I see. Thanks for clarifying @comaniac, I agree with your comments.
Addressing @merrymercy’s points:
- One possible solution to the redundancy of repeating items such as target string would be to encode something like this:
message AutoTVMLogs{ string target; repeated AutoTVMLog; ...}
where the inner AutoTVMLog no longer indicates the target string. However, this change would make it more difficult to adhere to the “one record per line” json standard AutoTVM currently holds. For simplicity I prefer keeping the redundancy, but since I haven’t worked very closely with the logs myself, I will defer to others’ takes.
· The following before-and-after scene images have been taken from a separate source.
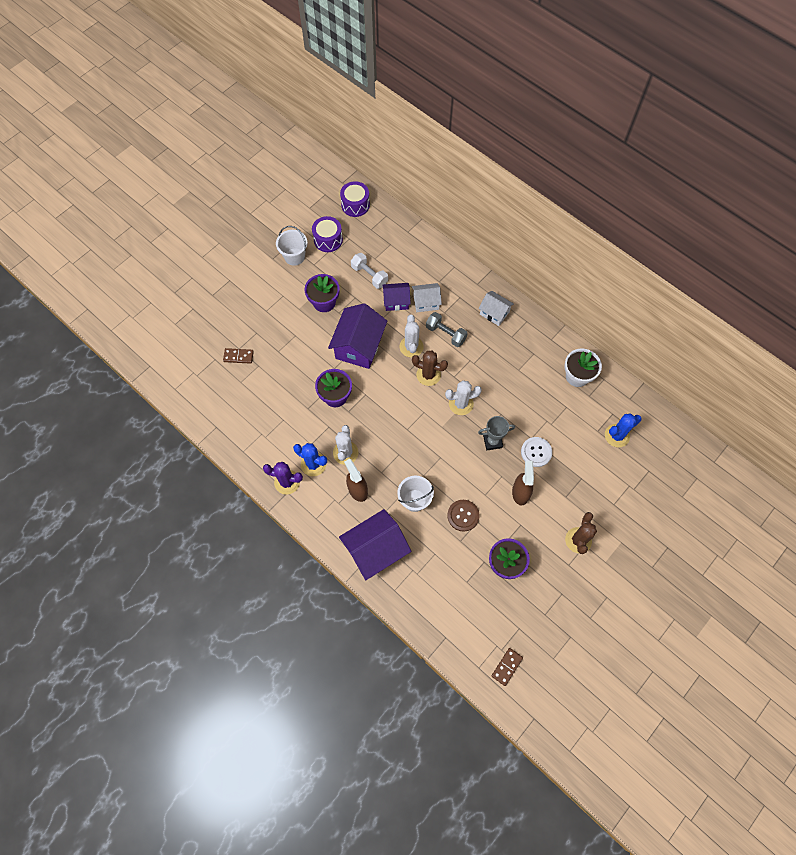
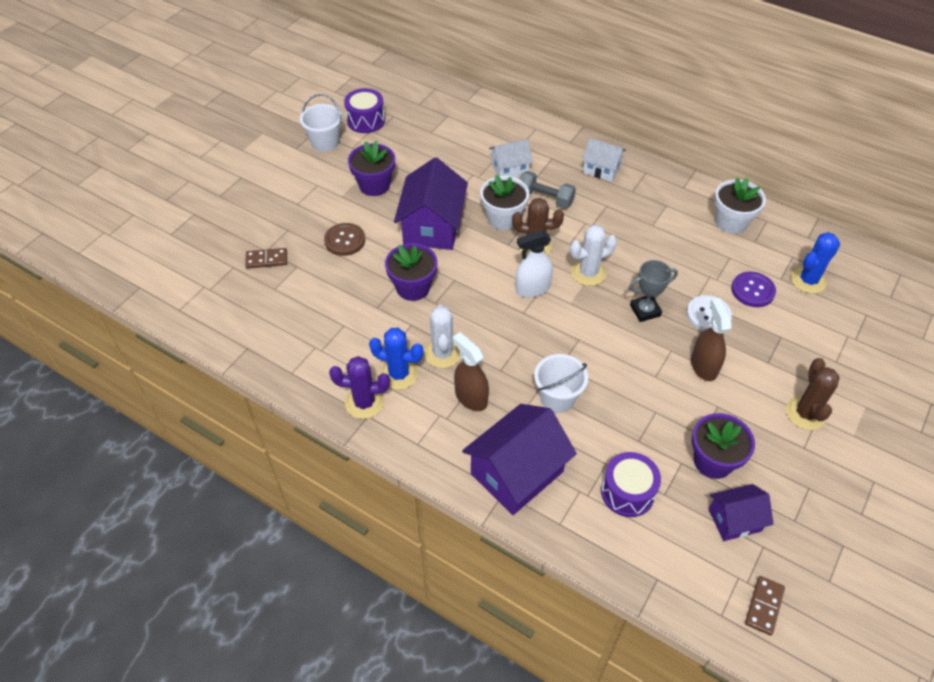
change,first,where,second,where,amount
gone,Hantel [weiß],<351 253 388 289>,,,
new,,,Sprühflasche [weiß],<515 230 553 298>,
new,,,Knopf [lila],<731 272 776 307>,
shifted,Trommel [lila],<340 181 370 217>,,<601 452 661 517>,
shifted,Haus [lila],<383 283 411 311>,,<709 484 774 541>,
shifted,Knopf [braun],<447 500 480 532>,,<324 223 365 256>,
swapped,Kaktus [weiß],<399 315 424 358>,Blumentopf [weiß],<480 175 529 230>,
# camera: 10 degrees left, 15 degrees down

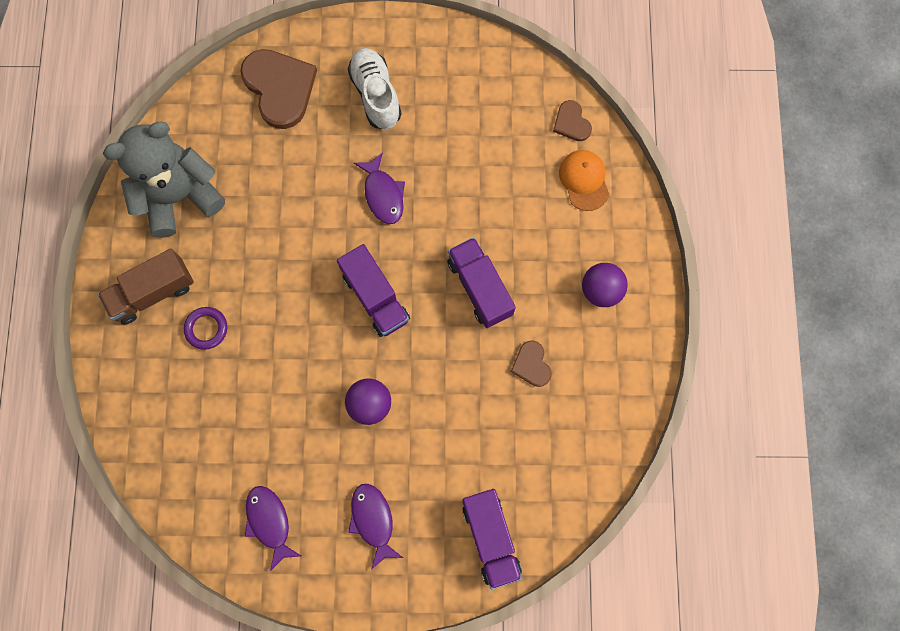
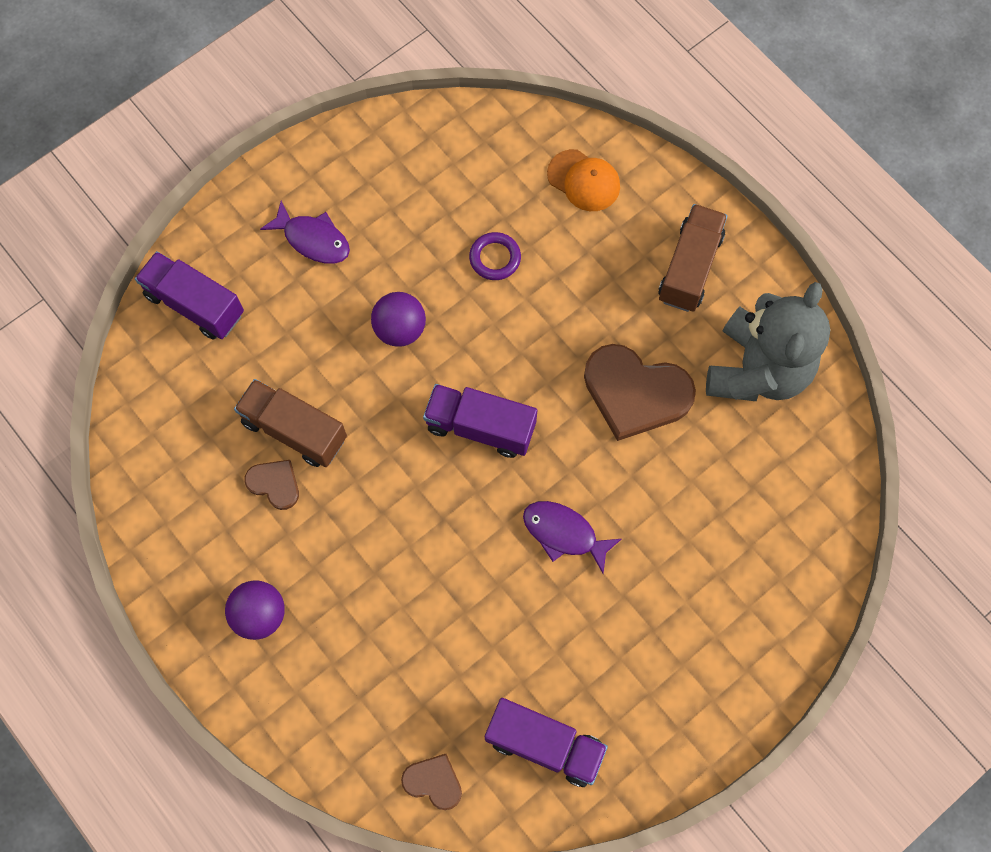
change,first,where,second,where,amount
gone,Fisch [lila],<245 486 301 571>,,,
gone,Schuh [weiß],<348 48 402 129>,,,
new,,,Lastwagen [braun],<234 379 347 467>,
shifted,Ring [lila],<184 307 227 350>,,<469 232 521 280>,
shifted,Herz [braun],<240 49 317 129>,,<584 344 696 441>,
shifted,Lastwagen [lila],<447 237 516 328>,,<485 698 608 787>,
shifted,Kappe [orange],<559 150 609 211>,,<547 149 620 211>,
# camera: 140 degrees right, 5 degrees down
- The proposed implementation will allow manipulation of readable json.
- The major differences you indicated can modify the proto as desired when ansor is ready.
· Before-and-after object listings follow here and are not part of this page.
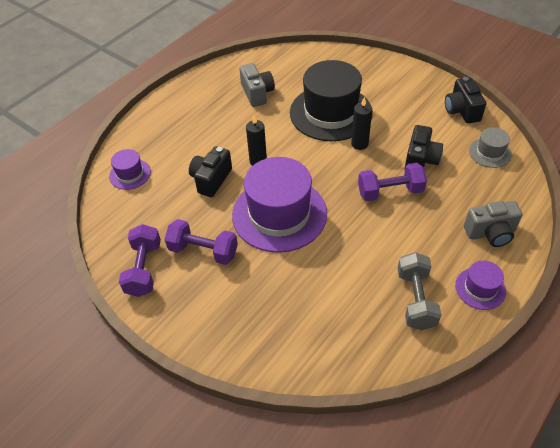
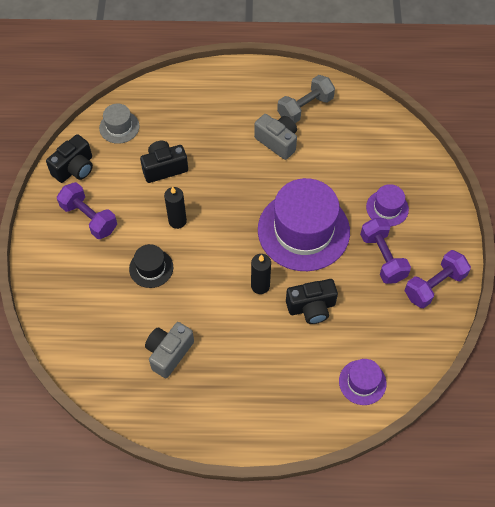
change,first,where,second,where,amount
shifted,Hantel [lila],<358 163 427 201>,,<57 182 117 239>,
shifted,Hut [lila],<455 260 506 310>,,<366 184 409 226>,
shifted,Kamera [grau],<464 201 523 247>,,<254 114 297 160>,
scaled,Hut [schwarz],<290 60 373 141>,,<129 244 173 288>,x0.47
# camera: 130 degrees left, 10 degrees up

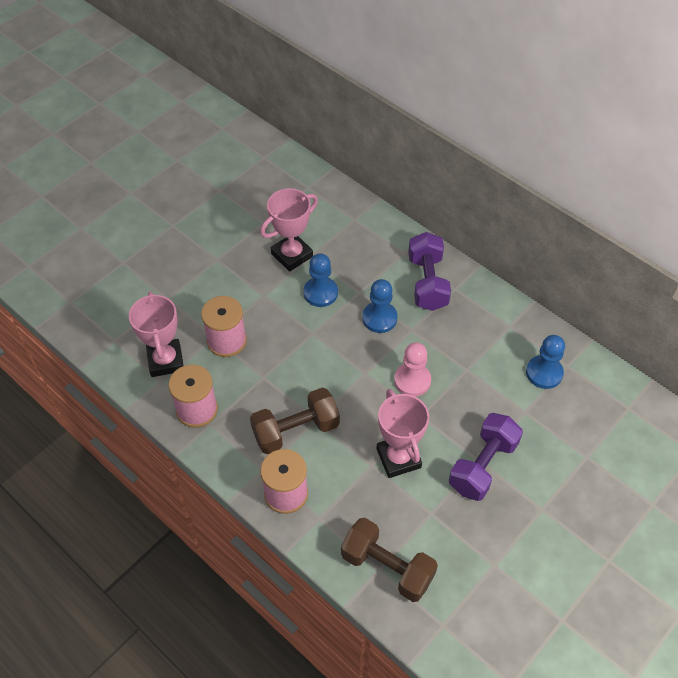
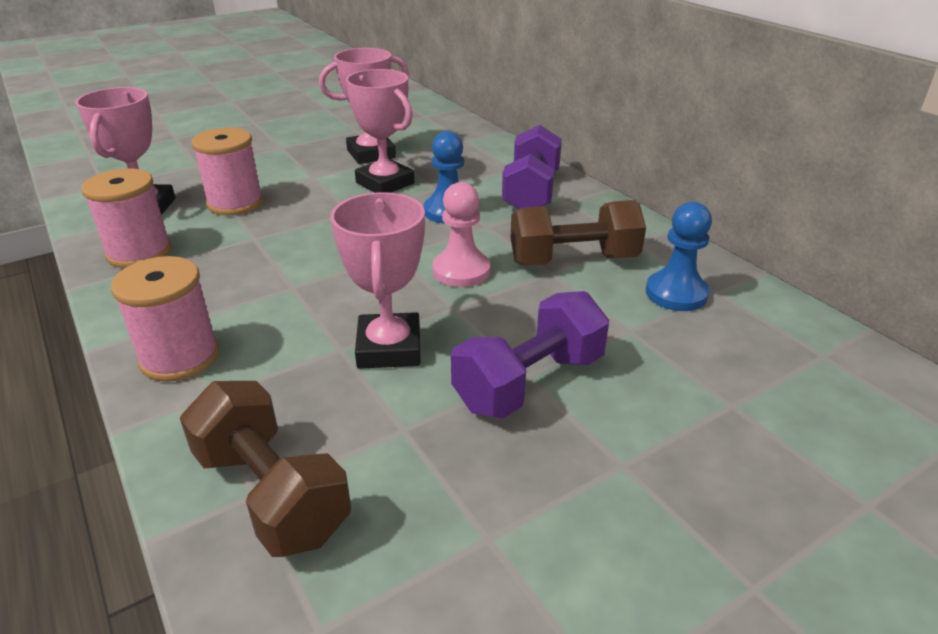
change,first,where,second,where,amount
shifted,Hantel [braun],<250 387 340 454>,,<510 200 646 266>,
swapped,Bauer [blau],<304 253 338 307>,Pokal [rosa],<346 69 414 193>,
# camera: 15 degrees right, 20 degrees down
Here is an updated proposal of the protobuf given everyone’s feedback.
syntax = "proto3";
package autotvm.log;
import "google/protobuf/any.proto";
message Target {
// For now this is the string representation of a target; e.g. "llvm -mcpu=broadwell"
// This should be replaced once the rfc "TVM Target specification" is finalized
string target_string = 1;
}
message AutoTVMLog {
// The compilation target
Target target = 1;
// Represents a tuning task
Task task = 2;
// The configuration used by this task
Config config = 3;
// Tuning results
Result result = 4;
// SemVer string describing the AutoTVM log format version
string version = 5;
// SemVer string with qualifiers attached as a suffix. e.g. "0.7.dev1"
string tvm_version = 6;
}
message Task {
// Human-readable task name
string task_name = 1;
// Map of keyword arguments where the key indicates argument name
map<string, Argument> args = 2;
}
message Argument {
oneof arg {
Tensor tensor = 1;
// Possible tuple values are not well specified and may require more sorting out
// https://github.com/apache/incubator-tvm/blob/master/python/tvm/autotvm/task/task.py#L43-L63
Tuple tuple = 2;
string value = 3;
}
}
message Tensor {
repeated uint32 shape = 1;
// Indicates a numpy dtype
string dtype = 2;
}
message Tuple {
repeated google.protobuf.Any values = 1;
}
// Config for AutoTVM v1
message Config_v1 {
// code hash
string code_hash = 1;
repeated Entity entities = 2;
uint32 index = 3;
}
message Config {
oneof config {
Config_v1 config_v1 = 1;
}
}
message Entity {
// Entities are previously output as `[["tile_ow", "sp", [-1, 1]], <other_entities>]`
// The proposed encoding clarifies entity type in the schema itself instead of as a string
string knob_name = 1;
oneof entity {
SplitEntity split = 2;
ReorderEntity reorder = 3;
AnnotateEntity annotate = 4;
OtherOptionEntity other_option = 5;
}
}
message SplitEntity {
repeated int32 size = 1;
}
message ReorderEntity {
repeated uint32 order = 1;
}
message AnnotateEntity {
repeated string annotations = 1;
}
message OtherOptionEntity {
google.protobuf.Any value = 1;
}
message Result {
// The measured runtime costs of this configuration
repeated float costs = 1;
// The error type defined by MeasureErrorNo
int32 error_no = 2;
// End-to-end cost of benchmarking, including rpc, compilation, test runs
float all_cost = 3;
// ISO-8601 formatted timestamp
string timestamp = 4;
}
One further question I have is regarding the Tuple
argument. It is serialized arbitrarily in branches that include possible recursion here https://github.com/apache/incubator-tvm/blob/master/python/tvm/autotvm/task/task.py#L53-L54 and it’s unclear to me what these different serializations should map to in logical structures. Could someone (perhaps @haichen) clarify what each branch is meant to represent? Everything that I’ve marked Tuple
below represents a structure that is unclear to me.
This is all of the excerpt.